Having debt is a fact of life.
According to Northwestern Mutual’s 2018 Planning and Progress Study, the average American has about $ 38,000 in personal debt, excluding mortgages.
But how do you manage your debt to make sure it doesn’t suffocate you?
Emily Braun, financial advisor at Edward Jones at Solon, and Randy Carver, president of Carver Financial Services at Mentor, said the first step is to know where you stand financially.
“First, identify your debt and what the interest rates are,” Carver noted. “Then focus on paying off the highest interest first. If you have equity in your home, consider refinancing your mortgage and using the money to pay off high interest debt. Mortgage rates are at historic lows today, so now is a good time to consider consolidating debt. “
Braun suggested developing a financial strategy.
“Develop a solid financial strategy based on your goals and stick to that plan,” she said. “Create a budget and stick to it. It can also be helpful to find an accountability partner.
Individuals should also consider the type of debt they may be facing. Carver explained that there can be “good debt” and “bad debt”.
“’Good debts’ are usually things that appreciate over time and ‘bad debts’ are things that depreciate,” he explained. “Borrowing credit cards for frivolous things like eating out, etc., would be considered bad debt. A mortgage that you can afford would be good debt.
When starting your debt management journey, starting on the right foot can make all the difference.
“When you’re in a hole, the first thing to do is stop digging,” Carver said. “In other words, if you have a lot of debt, the first thing to do is figure out what’s causing it and see if you can adjust your budget so it doesn’t get worse.
“Understanding your debt is also important because you’ll want to pay off the highest debt first. It’s important to be honest with yourself about how much debt you have, how much you spend, and how much you can save.
The debt management journey also depends on the end goal, Braun said.
“How long will you have to reach the goal?” she asked. “What compromises are you prepared to make? And with long term goals, like retirement, it will be a little different. You may need to ask yourself how much return and how much risk you are willing to take. I think this is a very good starting point.
To truly understand your debt management journey, Braun said it’s imperative to track your progress.

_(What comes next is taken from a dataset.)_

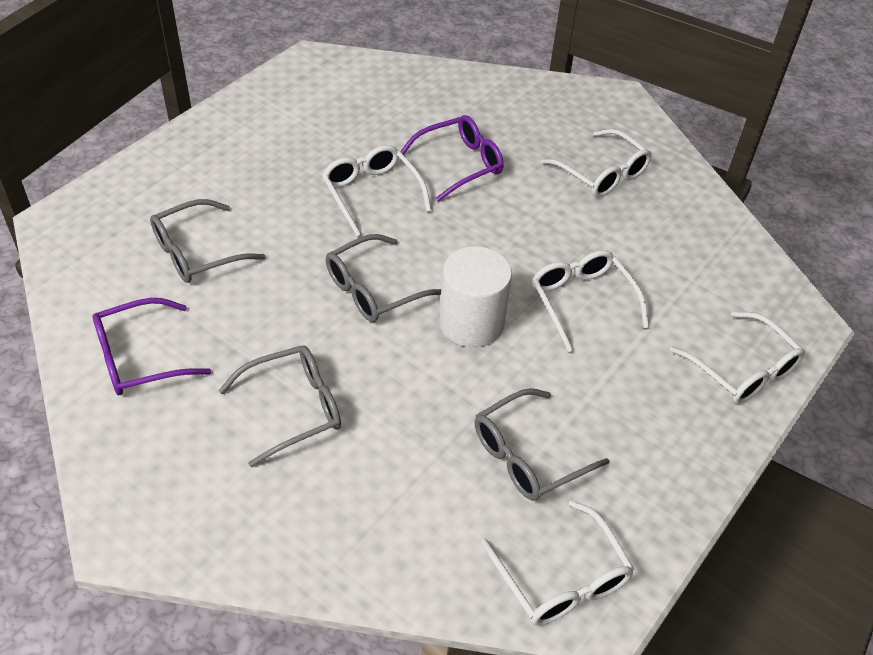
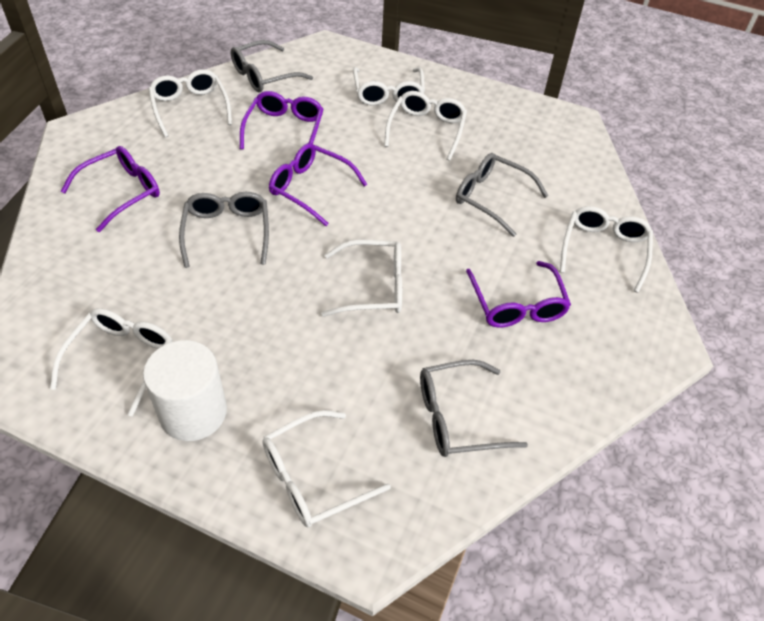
purple glasses: 2 -> 4
white glasses: 5 -> 7

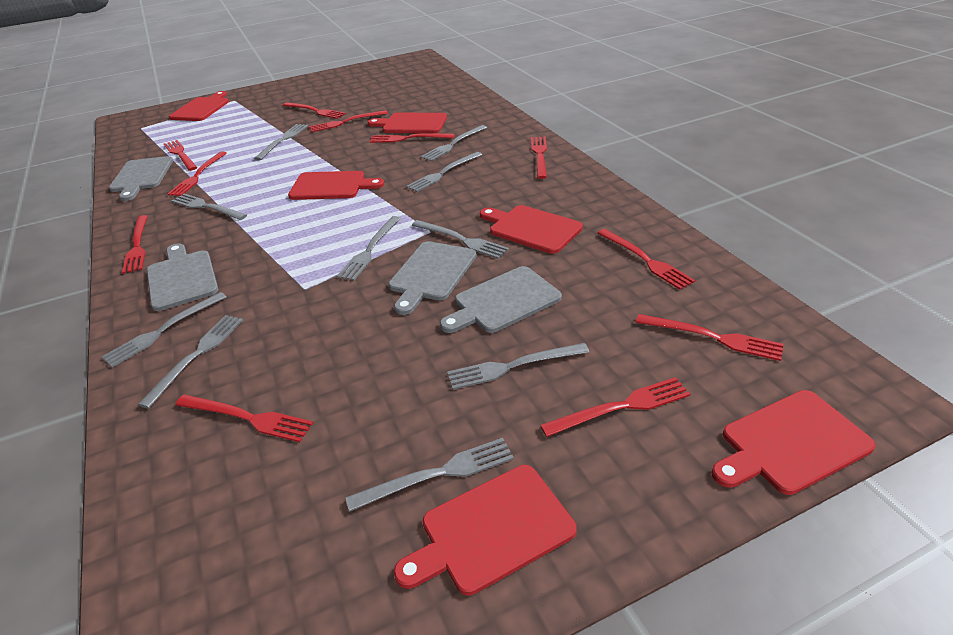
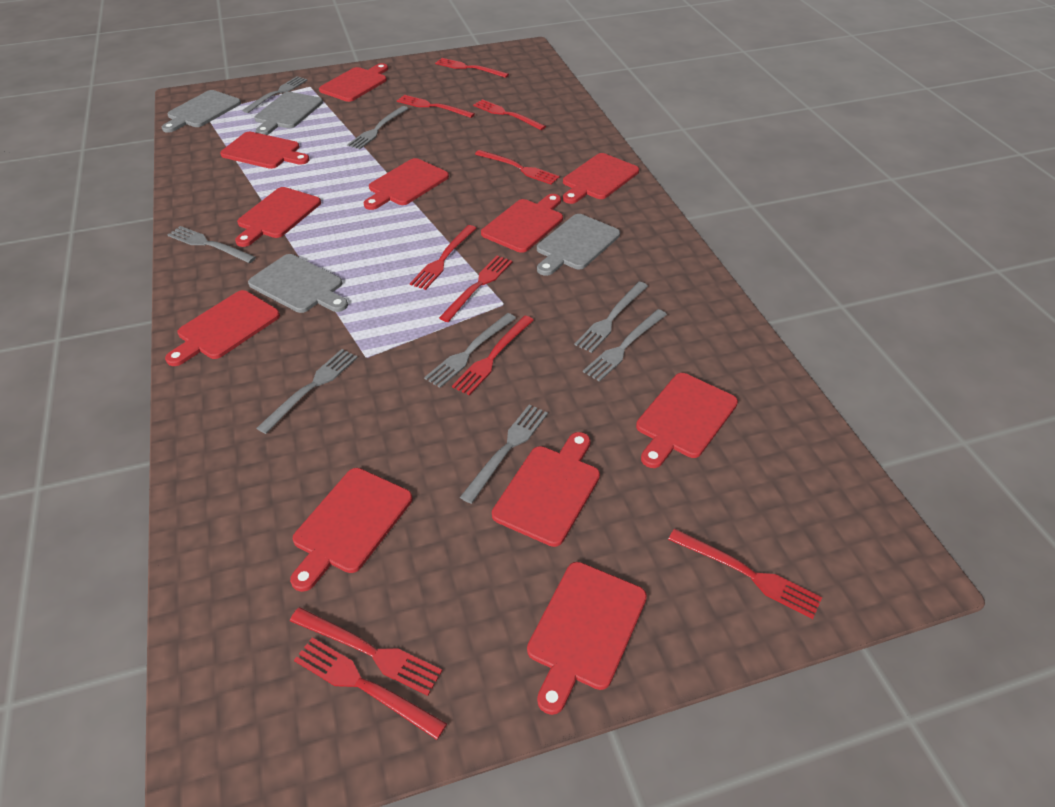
grey fork: 10 -> 8
red cutting board: 6 -> 11
red fork: 11 -> 10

“Everything you do, all your strategies, it all makes sense,” she said. “And if you’re lagging behind, you may need to explore new ways to get back on track. It’s about creating those habits.
Seeking professional help with debt management is not a bad way to go. But, it’s important to know the type of professional you need to hire.
“There are certified financial planners who will help manage debt as part of a holistic plan,” Carver noted. “It’s important to understand the credentials of someone who calls themselves a planner and how they bill for their services. There are many debt and loan consolidation services that could ultimately cause more harm than good. “
If you are considering declaring bankruptcy, it is essential to contact a lawyer who specializes in this area. Braun said she can also guide her clients through their goals and how debt might affect them.
“It’s so great getting to know my clients and learning what’s important to them because everyone has something they’re working on,” she said. “A lot of people have financial goals, like a comfortable retirement, a long vacation, or saving for college. But a financial professional is someone who has the perspective, experience, and skills to help you make the right choice.
While it may seem like you’ll be in debt forever, the pros have suggested that you don’t be put off by the struggle.
“Be honest with yourself about what you need, how much debt you have and how much you earn so that you can make a plan to pay off debt and have a real budget,” Carver said.
Braun said, “Realize that trying to achieve too many goals, whether it’s debt management, retirement or something like that, is a daunting task. Just follow a clear strategy and be ready to prioritize, accept that compromise, and get the help you need.